SINGAPORE - The O-level exams have ended and many secondary school leavers are carefully considering their options.
Most of them would take the "safest" route to success - entering the science stream in junior college and participating in "high-profile" co-curricular activities (CCAs) like the Student Council or Interact Club.
Of course, there are those who make these choices out of passion.
But there are also those who merely want to improve their resumes or future prospects.
They take this path due to pressure from external sources, such as parental expectations or following the herd, without considering their interests.
For example, many of my friends are interested in the humanities but take science subjects instead - and find their school life unfulfilling.

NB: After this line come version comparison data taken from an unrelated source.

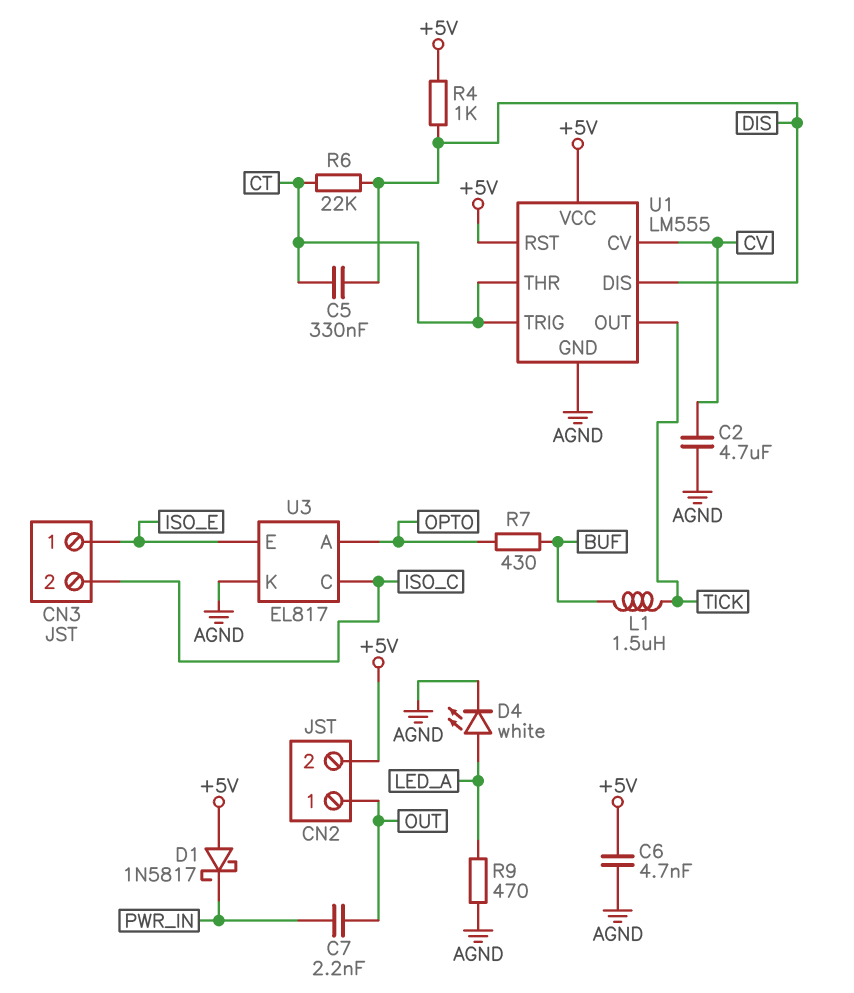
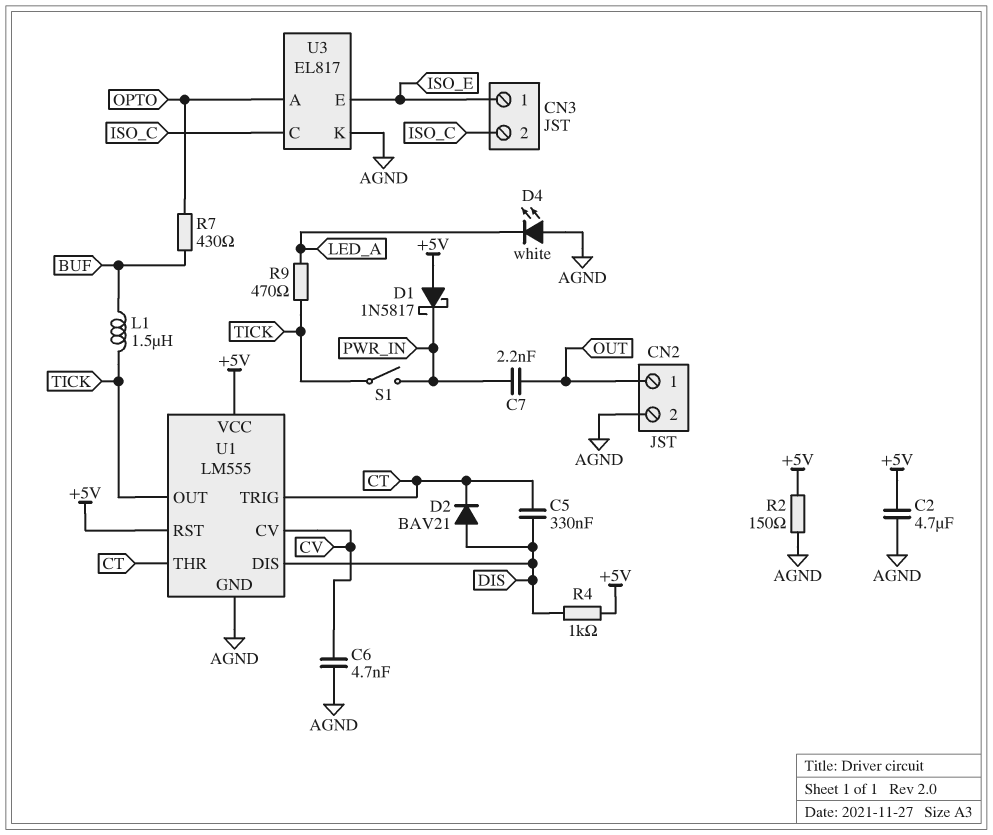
C2: 4.7uF (AGND, CV) -> 4.7uF (+5V, AGND)
C6: 4.7nF (+5V, AGND) -> 4.7nF (AGND, CV)
CN2 pin 2: +5V -> AGND
D2: none -> diode BAV21 (A DIS, K CT)
D4: LED white (A LED_A, K AGND) -> LED white (A AGND, K LED_A)
R2: none -> 150 (+5V, AGND)
R6: 22k (CT, DIS) -> none
R9: 470 (AGND, LED_A) -> 470 (LED_A, TICK)
S1: none -> switch (PWR_IN, TICK)

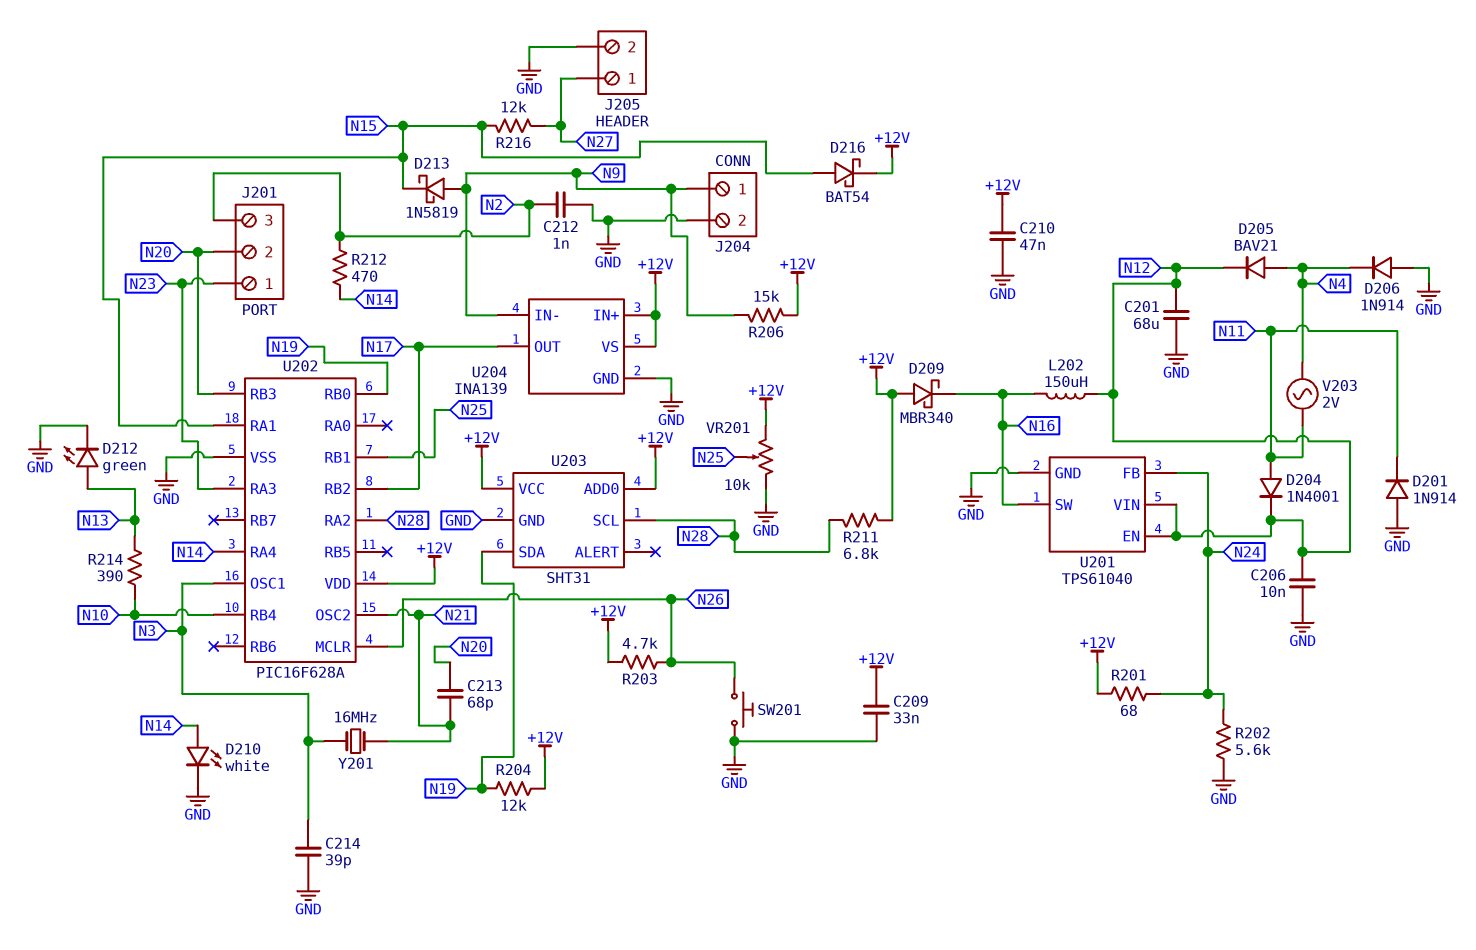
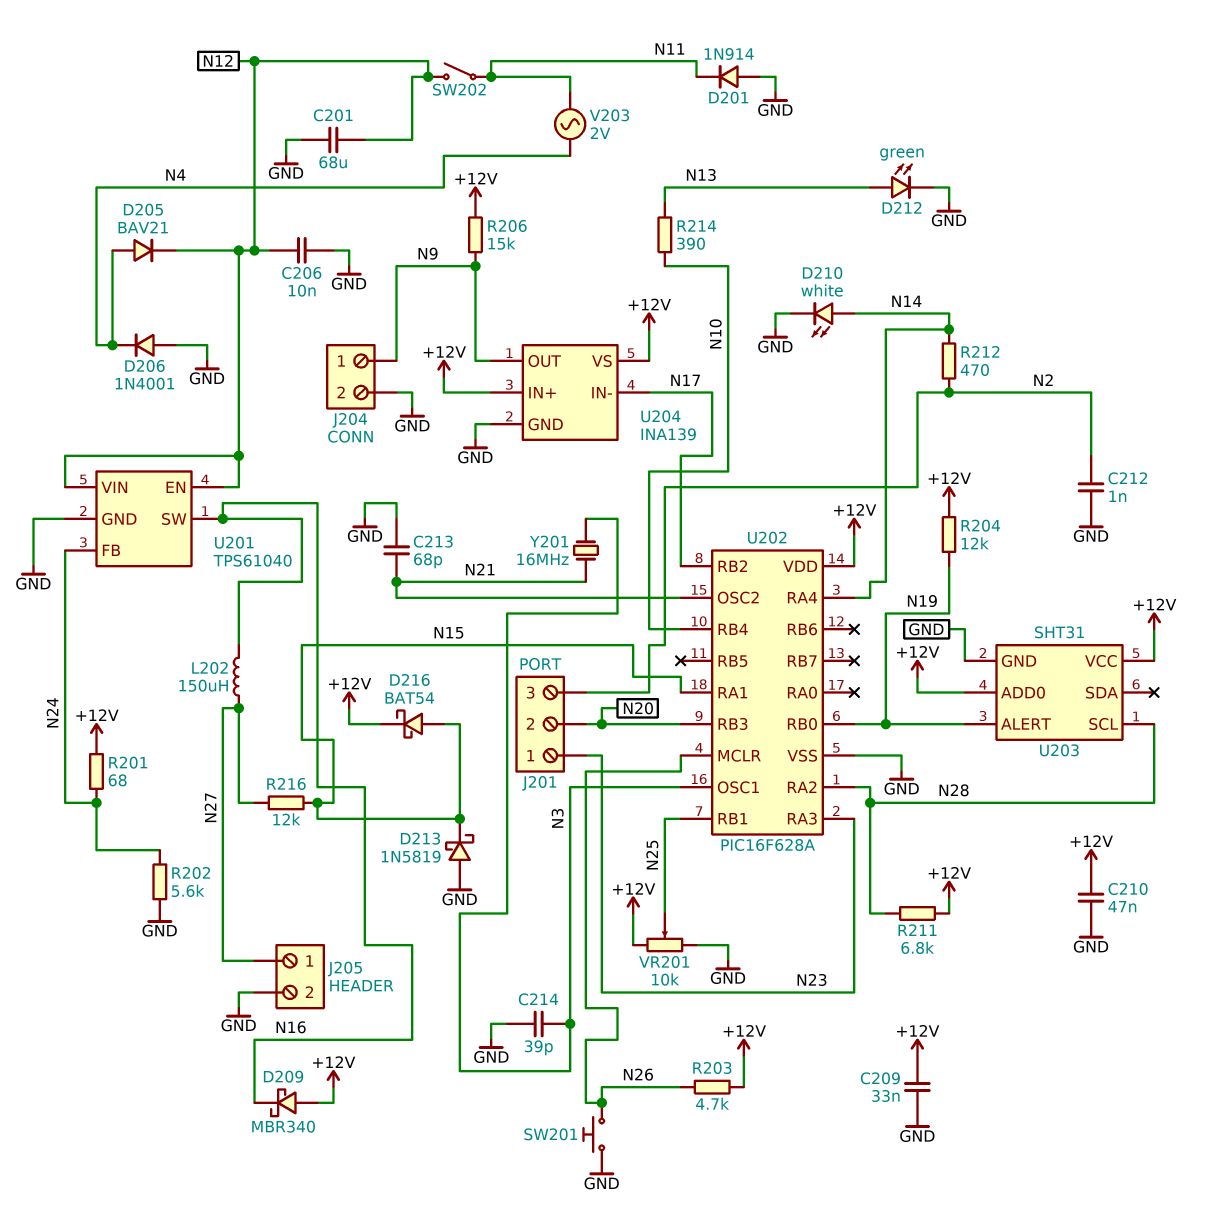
C213: 68pF (N20, N21) -> 68pF (GND, N21)
D204: diode 1N4001 (A N11, K N12) -> none
D206: diode 1N914 (A GND, K N4) -> diode 1N4001 (A GND, K N4)
D213: schottky 1N5819 (A N9, K N15) -> schottky 1N5819 (A GND, K N15)
L202: 150uH (N12, N16) -> 150uH (N16, N27)
SW202: none -> switch (N11, N12)
U203 pin ALERT: none -> N19
U203 pin SDA: N19 -> none
U204 pin IN-: N9 -> N17
U204 pin OUT: N17 -> N9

If a student chooses his subjects and CCAs based on interest rather than pragmatism, he will become more engaged in learning, increasing his chances of excelling in these fields.
As an arts student, I am aware that I will be unable to pursue "prestigious" careers in medicine and engineering.
But there are still many lucrative opportunities out there, especially in the steadily developing service and finance sectors, that will require the skill sets that arts students possess.
Also, there is no "right" CCA to join.
As long as one has a passion for one's CCA, universities will take this into consideration during the admissions process.
In fact, some universities (especially the American ones) prefer students who take up "unique" CCAs as it is an indicator of their pioneering spirit.
I urge all students to make choices with their interests and talents in mind, as it makes for a more meaningful school life.
I also call upon parents not to impose their ideas of "success" on their children, but support them in their choices instead.